Comme si les députés sont considérés comme des élèves, la proposition de loi indique qu’ils peuvent s'excuser de ne pouvoir assister à une séance déterminée. Pour cela, les demandes doivent faire l'objet d'une déclaration écrite, motivée et adressée au président de l'Assemblée nationale.
Tout de même, précise la proposition de loi, avant toute retenue, suspension ou constatation de démission d'office, le président de l'Assemblée nationale notifie par écrit au député concerné les absences relevées et les sanctions encourues. Le député dispose d'un délai de dix (10) jours, à compter de la notification pour présenter ses observations et produire ses pièces justificatives.

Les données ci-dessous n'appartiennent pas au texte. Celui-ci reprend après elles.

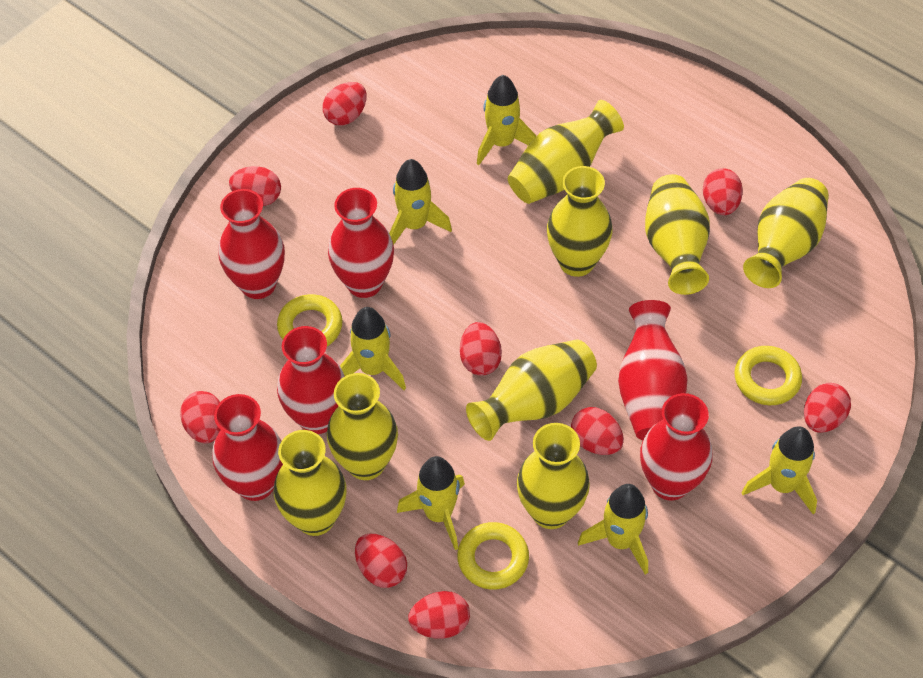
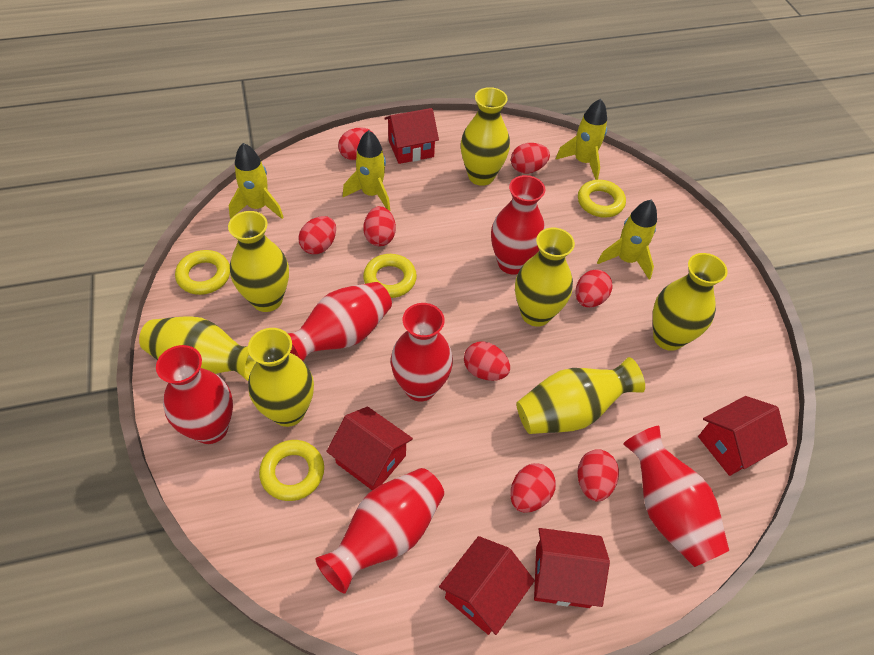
red egg: 9 -> 8
red house: 0 -> 5
yellow ring: 3 -> 4
yellow rocket: 6 -> 4
yellow vase: 8 -> 7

Le Bureau apprécie les observations et justificatifs produits et statue sur les sanctions du présent article. La démission d'office ne peut être constatée qu'après examen des observations du député par le Bureau, lequel en informe l'Assemblée nationale, qui décide par vote.
Le démissionnaire remplacé par son suppléant
Le député déclaré démissionnaire d'office est immédiatement remplacé à la prochaine séance plénière par son suppléant, conformément aux textes en vigueur.
Toute décision de sanction est notifiée par écrit au député concerné par le président de l'Assemblée nationale, les sanctions financières sont transmises aux questeurs pour exécution. Les retenues et suspensions prennent effet sur les échéances indemnitaires du mois suivant la décision, sans préjudice des régularisations rendues nécessaires par l'admission ultérieure d'une excuse légitime.
Par contre, les députés élus dans les circonscriptions législatives de l'extérieur sont soumis à un régime d'autorisation d'absence dérogatoire fixé par une Instruction générale du bureau.